Completing its second independent developer grant, crypto exchange OKCoin has donated $100,000 to open-source crypto payment processor BTCPay Server. 

In addition to its worldwide fiat on-ramp/off-ramp focus, the OKCoin exchange sees the importance of furthering the industry’s framework, OKCoin CEO Hong Fang told Cointelegraph, explaining:

“We also have a special responsibility to support free or open-source software (FOSS) development which provides the building blocks in which exchanges are built upon.”

OKCoin initiated its grant in 2019

OKCoin started up its Independent Developer Grant in 2019, according to a statement provided to Cointelegraph. The grant aims to give capital to open-source Bitcoin (BTC) product builders. 

OKCoin gave its inaugural developer grant to Bitcoin Core developer Fabian Jahr back in February 2020, detailed in a blog post from OKCoin. The post noted the OKCoin’s view on the importance of independent developers, calling them, “the real founders of the crypto industry.”

Fang explained:

“We created the OKCoin Independent Developer Grant that embodies three tenets we believe are crucial to supporting crypto developers: focus on free or open-source software (FOSS), protect independence and encourage decentralization.”

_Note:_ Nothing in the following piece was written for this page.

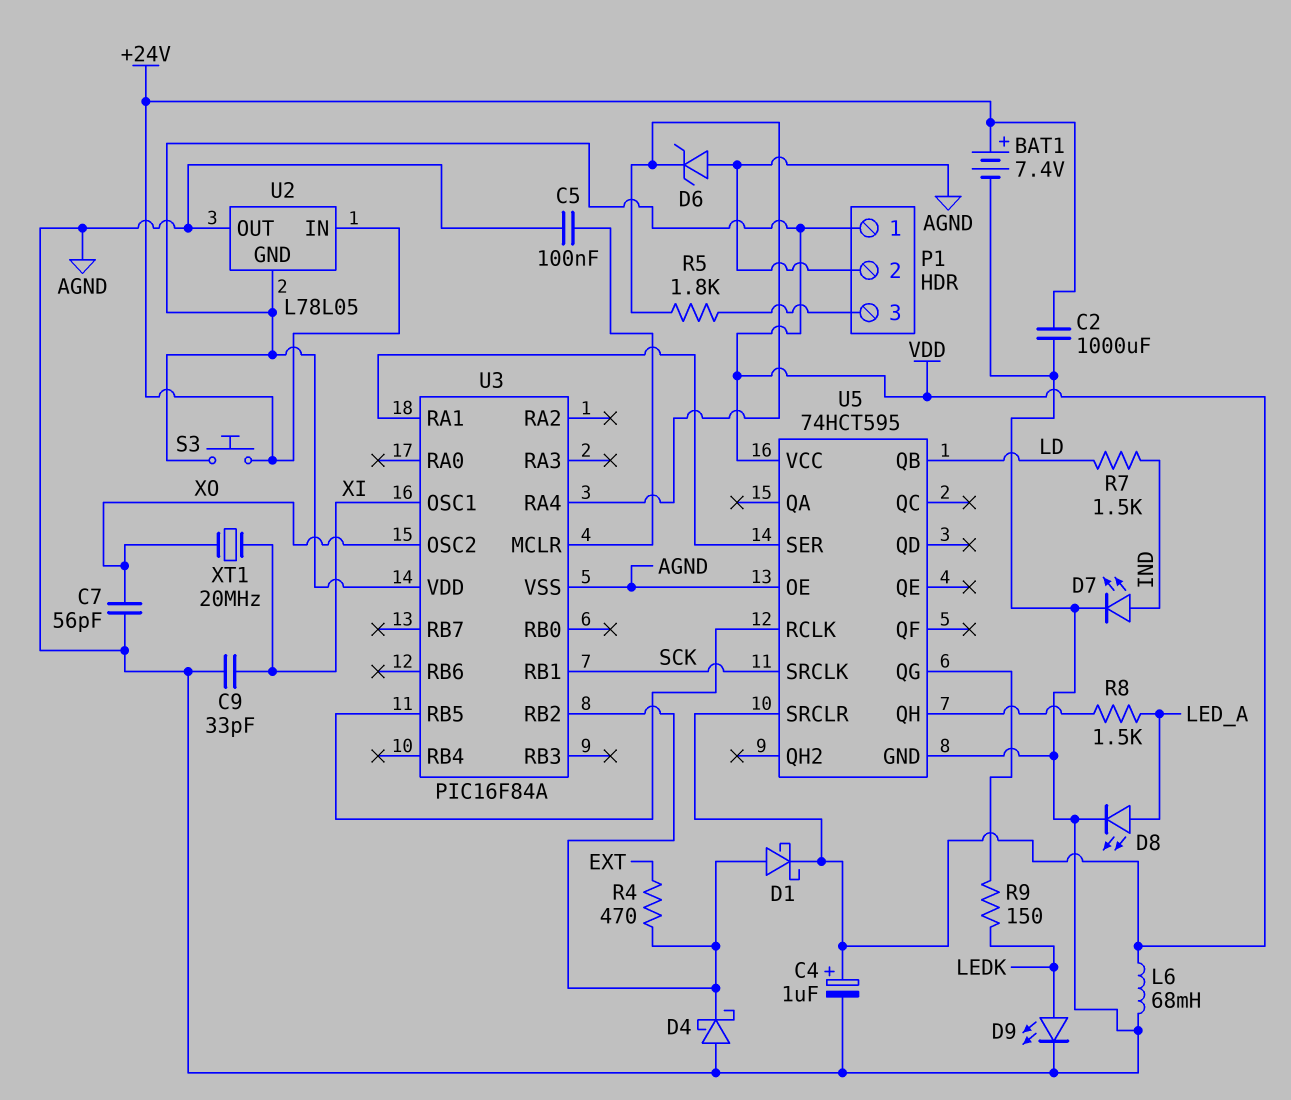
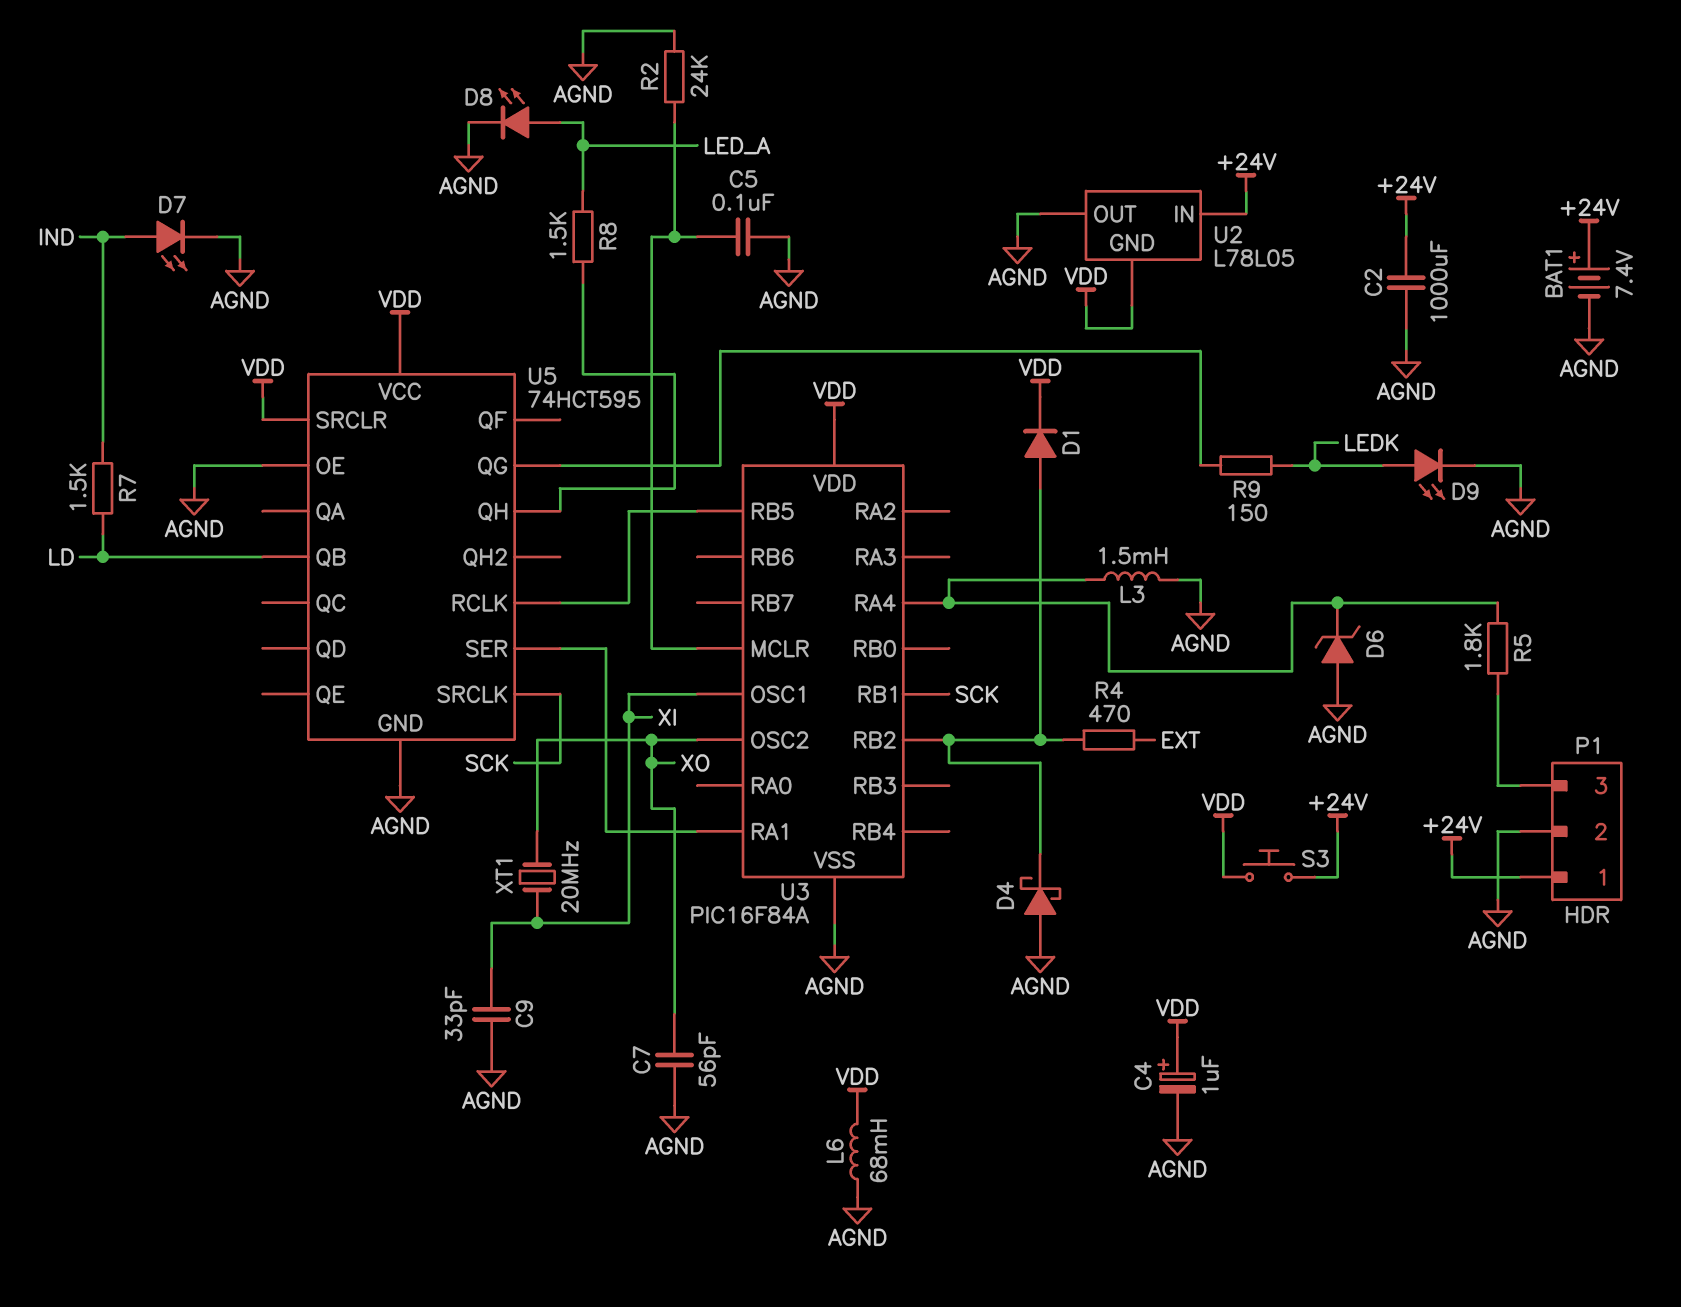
D1: schottky (A U3/RB2, K VDD) -> diode (A U3/RB2, K VDD)
L3: none -> 1.5mH (AGND, U3/RA4)
P1 pin 1: VDD -> +24V
R2: none -> 24k (AGND, U3/MCLR)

The new grant puts funding toward crypto payment adoption 

BTCPay Server gives online vendors and sites a way to accept and incorporate global Bitcoin payments, thus, giving BTC greater usability, the statement said. Programmers can also construct various solutions using BTCPay as a base, as the project’s framework is decentralized and open-source.

BTCPay differs from other payment processors, such as BitPay. “BTCPay Server is a free and open-source payment processor,” BTCPay Server contributor Pavlenex told Cointelegraph. “BTCPay Server is a code, not a company, it relies on the network of contributors around the internet.” BTCPay also does not involve third parties or added fees, Pavlenex added. 

Additionally, BTCPay’s framework holds vastly greater potential above basic transaction facilitation. “It’s a tech-stack that allows you to build business and develop on top of it,” Pavlenex said. 

OKCoin’s move supports a project adding crypto payment channels to the mainstream world, while keeping with the decentralized and open-source movement. Last fall, Square Crypto also donated $100,000 to BTCPay as part of a similar gesture.